In effect, you're trying to recreate a color CRT controller with memory interface. This is perfectly possible, but it's much more involved than you realize. The physical implementation can be either an FPGA, as alex forencich suggests, or discrete chips. The discrete section will need something like the 74FCT series for horizontal timing, and can easily get by with 74HC for vertical timing.
First, as you realize, you'll have to generate display timing at 25 MHz - except that you won't. A 25 MHz VGA pixel clock implies that you're trying for 640 x 480 pixels, and this cannot be stored in a 64 kB RAM - it would require a 512 kB RAM. Instead, a 64 kB RAM will only support a 256 x 256 display, and this will only require a pixel clock of about 12.5 MHz. This is straightforward using a 9-bit binary synchronous counter, and can be realized with 3 74FCT161 counters. The vertical timing also uses a 9-bit counter, but 74HC161s can be used, since vertical timing is much slower than horizontal. The outputs of the two counters feed at least one static RAM, and there are at least 3 different approaches you can use for the interface.
1) FIFO - This is your first thought, but it's more complicated than you think. First, it only makes sense to transfer one byte (or 6 bits) of intensity data at a time, but you also have to store the address as well as the data. If you're going with a 64kB RAM, this means 16 bits of address along with 6 to 8 bits of intensity, and you'll need more than one FIFO. This in turn means that you'll need to ensure that the FIFOs remain synchronized. You'll also need to provide a mechanism to monitor the FIFO empty line and generate a write pulse to video RAM whenever the FIFO is not empty: that is, whenever there is data in the FIFO waiting to be written. Furthermore, you'll also need to provide a mechanism to keep memory writes from interfering with display reads. You can do this either by running the video RAM at 25 MHz, but alternating read and write cycles, or by permitting writes to RAM only during the non-display portions of the scan. This will occur during front porch, back porch, sync, or vertical blanking intervals.

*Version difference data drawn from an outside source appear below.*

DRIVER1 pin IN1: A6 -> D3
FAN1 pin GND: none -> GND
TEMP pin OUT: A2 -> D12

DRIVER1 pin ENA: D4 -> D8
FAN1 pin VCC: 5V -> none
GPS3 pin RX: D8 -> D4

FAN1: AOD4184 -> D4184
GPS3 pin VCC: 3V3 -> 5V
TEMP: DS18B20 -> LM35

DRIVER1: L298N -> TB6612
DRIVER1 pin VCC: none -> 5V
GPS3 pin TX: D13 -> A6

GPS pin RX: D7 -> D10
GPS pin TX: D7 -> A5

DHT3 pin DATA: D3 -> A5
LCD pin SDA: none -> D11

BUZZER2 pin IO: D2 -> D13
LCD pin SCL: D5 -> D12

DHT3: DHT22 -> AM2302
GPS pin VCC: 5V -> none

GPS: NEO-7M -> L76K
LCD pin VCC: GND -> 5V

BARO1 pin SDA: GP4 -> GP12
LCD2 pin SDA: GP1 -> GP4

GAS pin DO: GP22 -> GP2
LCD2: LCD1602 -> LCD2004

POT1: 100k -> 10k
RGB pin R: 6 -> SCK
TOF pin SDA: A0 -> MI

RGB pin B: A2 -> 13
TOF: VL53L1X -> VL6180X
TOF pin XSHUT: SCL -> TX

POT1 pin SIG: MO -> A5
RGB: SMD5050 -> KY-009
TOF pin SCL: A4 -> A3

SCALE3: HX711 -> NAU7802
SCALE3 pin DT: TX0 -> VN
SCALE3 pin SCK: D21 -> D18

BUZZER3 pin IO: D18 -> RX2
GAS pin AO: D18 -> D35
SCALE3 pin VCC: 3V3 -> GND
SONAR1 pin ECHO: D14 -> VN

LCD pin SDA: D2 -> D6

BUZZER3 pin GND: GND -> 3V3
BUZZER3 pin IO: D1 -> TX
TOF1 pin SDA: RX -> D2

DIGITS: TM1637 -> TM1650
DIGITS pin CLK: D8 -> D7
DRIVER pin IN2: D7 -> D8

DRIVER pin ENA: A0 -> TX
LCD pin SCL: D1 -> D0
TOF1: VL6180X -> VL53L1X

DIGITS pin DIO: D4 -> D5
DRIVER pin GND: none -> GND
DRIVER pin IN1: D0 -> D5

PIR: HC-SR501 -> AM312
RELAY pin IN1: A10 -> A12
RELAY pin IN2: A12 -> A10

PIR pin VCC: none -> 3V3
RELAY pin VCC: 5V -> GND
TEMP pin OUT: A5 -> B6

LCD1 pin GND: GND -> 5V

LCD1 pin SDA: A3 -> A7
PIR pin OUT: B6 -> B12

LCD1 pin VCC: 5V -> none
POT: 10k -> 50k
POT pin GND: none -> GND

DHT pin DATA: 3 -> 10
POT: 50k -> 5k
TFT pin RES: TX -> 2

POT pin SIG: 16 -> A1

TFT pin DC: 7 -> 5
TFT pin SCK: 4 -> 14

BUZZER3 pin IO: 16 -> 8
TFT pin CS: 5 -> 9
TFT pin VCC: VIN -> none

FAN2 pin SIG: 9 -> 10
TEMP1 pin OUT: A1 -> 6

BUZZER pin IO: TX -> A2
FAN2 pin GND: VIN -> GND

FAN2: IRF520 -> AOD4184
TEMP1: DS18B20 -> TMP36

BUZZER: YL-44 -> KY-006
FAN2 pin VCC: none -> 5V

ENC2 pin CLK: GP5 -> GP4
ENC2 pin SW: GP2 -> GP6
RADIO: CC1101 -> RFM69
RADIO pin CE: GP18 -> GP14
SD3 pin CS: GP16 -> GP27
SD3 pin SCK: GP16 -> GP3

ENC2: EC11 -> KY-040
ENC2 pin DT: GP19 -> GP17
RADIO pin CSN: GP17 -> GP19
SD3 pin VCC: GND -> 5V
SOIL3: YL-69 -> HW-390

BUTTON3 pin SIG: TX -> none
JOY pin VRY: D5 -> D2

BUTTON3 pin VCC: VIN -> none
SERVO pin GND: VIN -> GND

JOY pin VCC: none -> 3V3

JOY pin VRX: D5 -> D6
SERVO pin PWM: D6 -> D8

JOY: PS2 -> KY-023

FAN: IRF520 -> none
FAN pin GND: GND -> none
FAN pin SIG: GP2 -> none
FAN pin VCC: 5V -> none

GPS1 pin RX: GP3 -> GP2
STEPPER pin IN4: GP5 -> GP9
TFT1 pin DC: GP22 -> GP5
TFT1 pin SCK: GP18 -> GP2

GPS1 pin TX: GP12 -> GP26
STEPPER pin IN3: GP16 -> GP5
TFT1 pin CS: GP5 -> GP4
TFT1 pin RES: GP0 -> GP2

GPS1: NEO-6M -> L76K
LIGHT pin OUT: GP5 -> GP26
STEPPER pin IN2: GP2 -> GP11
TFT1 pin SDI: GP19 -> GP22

2) Dual port RAM - Here's another device technology to look at. In this case you use the DPRAM as the video buffer, and feed one side from the video controller and the other from the Arduino. Be forewarned, a 64k x 8 DPRAM requires a package with a lot of pins.
3) Bank Switching - In this technique, you provide 2 video RAMs, and at any time one is being written to while the other is being read from. The state of the RAM is controlled by a flip-flop which can be triggered by the Arduino. So first (let's say) you read from bank A while writing to bank B. When you've completed writing a complete frame, you toggle the bank selector and the video is now read from B while A is being written to. This is in some ways more straightforward than the other two, but it does not permit local overwriting of areas of the image in the same way the other two approaches do.
Best Answer
A couple of approaches which may be useful for some styles of display is to divide the display panel into tiles, and
- restrict each tile to using a small set of colors, allowing the use of fewer than 8 bits per pixel, or
- use a byte or two from each tile to select a location from which to read bitmap data.
The first approach could reduce the rate at which data had to be read from display memory. For example, if one used tiles that were 16x16 and could each have four colors chosen from a set of 256, then without using any extra RAM in the FPGA one could reduce the number of memory reads per 16 pixels to eight (four color values, plus four bytes for the bitmap). If one added 160 bytes' worth of buffering/RAM(*) to the FPGA, one could reduce the number of memory reads per 16 pixels to four, using an extra 160 reads every 16 scan lines to read the next set of tile colors. If one wanted 16 colors per tile, the second approach would require an extra 640 bytes of RAM unless one placed some restrictions on the number of different palettes that could exist on a line.The second approach would probably increase rather than reduce the total memory bandwidth required to produce a display, but would reduce the amount of memory that would have to be updated to change the display--one could change a byte or two to update an 8x8 or 16x16 area of the screen. Depending upon what you're trying to display, it may be helpful when using this style of approach to use one memory device to hold the tile shapes, and another to hold the tile selection. One might, for example, use a fast 32Kx8 RAM to hold a couple 80x60 tile maps with two bytes per tile. If the FPGA didn't have any buffering, it would have to read one byte every four pixels; even with a 40ns static RAM, that would leave plenty of time for the CPU to update the display (an entire screen would only be 9600 bytes). The memory bandwidth for reading out the tile shapes would be no better than it is now, but that part of memory wouldn't have to be updated.
Incidentally, if one didn't want to add a 32Kx8 RAM but could add add 320 bytes of buffering/RAM(**) to the FPGA, one could use a tile-map approach but have the CPU or DMA feed 160 bytes to the display every 8 scan lines. That would burden the controller somewhat even when nothing on the display was changing, but could simplify the circuitry.
(*) The buffer could be implemented as RAM, or as a sequence of 32 40-bit-long shift registers plus a little control logic.
(**) The buffer could be implemented as two 160-byte RAMs, or as two groups of sixteen 80-bit shift registers.